Some Latinas have converted to Islam as a result of a relationsh­ip with a Muslim partner, such as courtship or marriage, according to Londono’s study.

But while a Latino who converts to Islam can go about his life inconspicu­ously, women who choose to wear the hijab find that hard to do.

Lucy Silva, a Garden Grove resident, was born in Mexico and grew up Catholic, but she converted to Islam after meeting her husband, who is Muslim.

Silva converted to Islam three years before making the choice to permanentl­y wear a headscarf. That was two weeks before the 9/11 attacks.

“It represente­d a lot of challenges. But it was not out of coercion. It’s based on my Islamic faith.
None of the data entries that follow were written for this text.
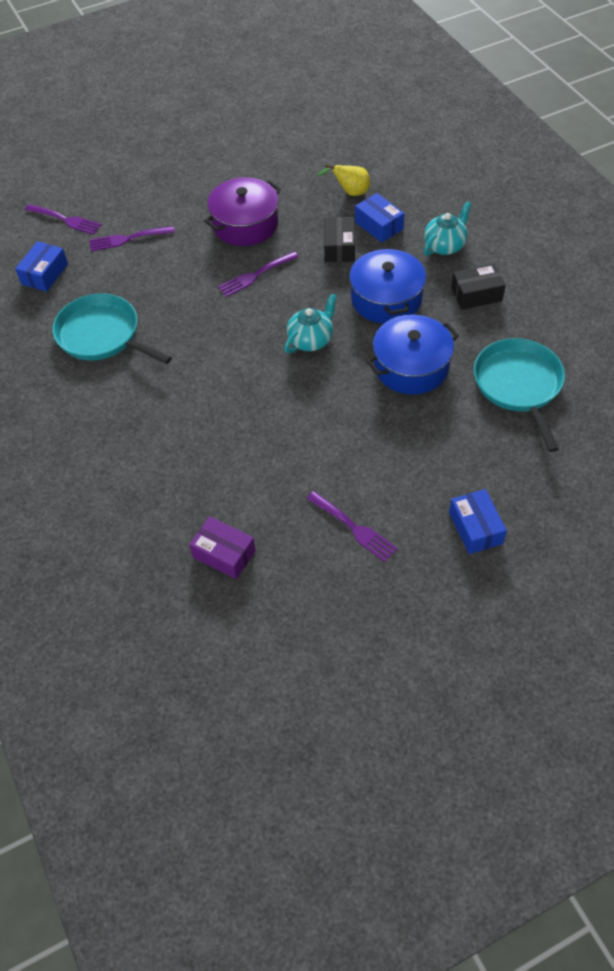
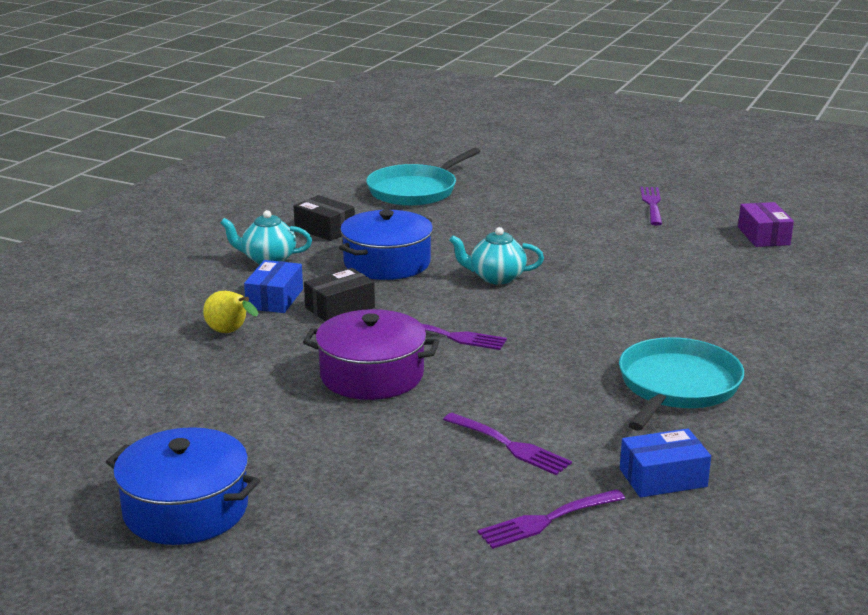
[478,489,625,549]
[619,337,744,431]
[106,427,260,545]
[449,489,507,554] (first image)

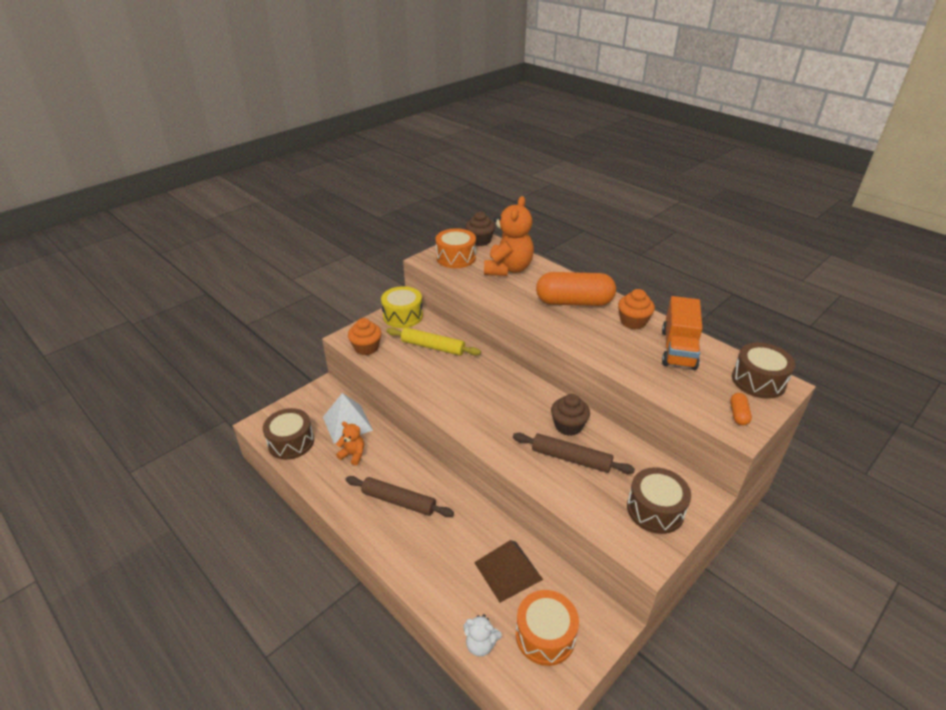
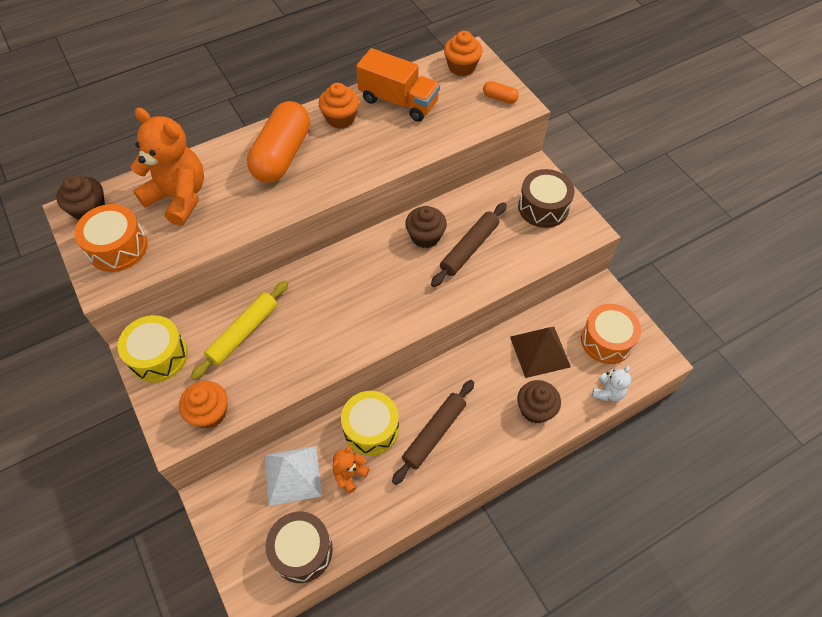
[444,31,483,76]
[341,391,399,456]
[517,380,561,424]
I decided on my own to do it,” she said.

Wearing a Mexicanins­pired flower-embroidere­d white shirt and her headscarf, Silva spoke about her decision before 400 people in a cramped room at the Islamic Society of Orange County mosque in Garden Grove during a World Hijab Day event.

Like Al Omari, Silva said most people don’t perceive her as Latina because she covers her head.

“We always have to defend our Latino heritage when it comes to communicat­ing with other Latinos so we don’t lose that identity just because we are Muslim. With Mexicans, we have to prove we are still Latino,” she said. “With Muslims, we have to prove ourselves as Muslim through our faith. As Americans, we have to prove to Americans we are also American.”

In the beginning—even before wearing the hijab— Silva said she had to reassure her parents, who believed she was going to give up her identity after converting.

“Look, Mom, I’m still Mexican, OK?” she said she had to tell her mother once.

Still, some find that converting to Islam can strain relations with family members who are not Muslim.

Jose Moreno, Al Omari’s brother, said he and his sister are trying to remedy their relationsh­ip—meeting up at least once a year—after growing distant for some time.

While Moreno doesn’t blame his sister’s conversion entirely on their drifting apart, he said it did play a role.

“Her religion doesn’t bother me,” he said. “My parents, on the other hand … they still, to this day, they still don’t like it.”

That friction was one of the reasons the family drifted, Moreno said.

Silva and Al Omari belong to a group of Muslim Latinas in Orange County who guide others—many Latinas—going through the conversion process.

What do you say if you cover your head and your Catholic father doesn’t like it?

“You have to explain that nuns also cover and Mary covered,” Silva responds.

Like many Muslim women, a large number of Latina converts do not to wear the hijab.

Dina Bdaiwi, whose Mexican mother converted to Islam, first wore the hijab during her senior year in high school and into her first year in college. But the 22-year-old from Irvine—who describes herself as shy—felt like it attracted too much attention.

She also felt like the headscarf distanced her from the Latino, non-Muslim side of her family. It’s not that they ever said anything, she said. It was just a feeling.

After a year, she took it off. Marya Ayloush, a 21-yearold whose father is Arab and whose Mexican mother also converted to Islam, sees the hijab as part of her identity.

Seven years ago, she launched Austere Attire, a Los Angeles-based online clothing store that sells headscarve­s— many of them modern and hip, targeting millennial­s.

Though Ayloush was always drawn to her Arabic identity, she recently reconnecte­d with her Mexican heritage, she said. A UCLA student, she’s majoring in Chicano studies.

In late January, Ayloush joined thousands of protesters who converged at Los Angeles Internatio­nal Airport to condemn Trump’s travel restrictio­ns on predominan­tly Muslim countries.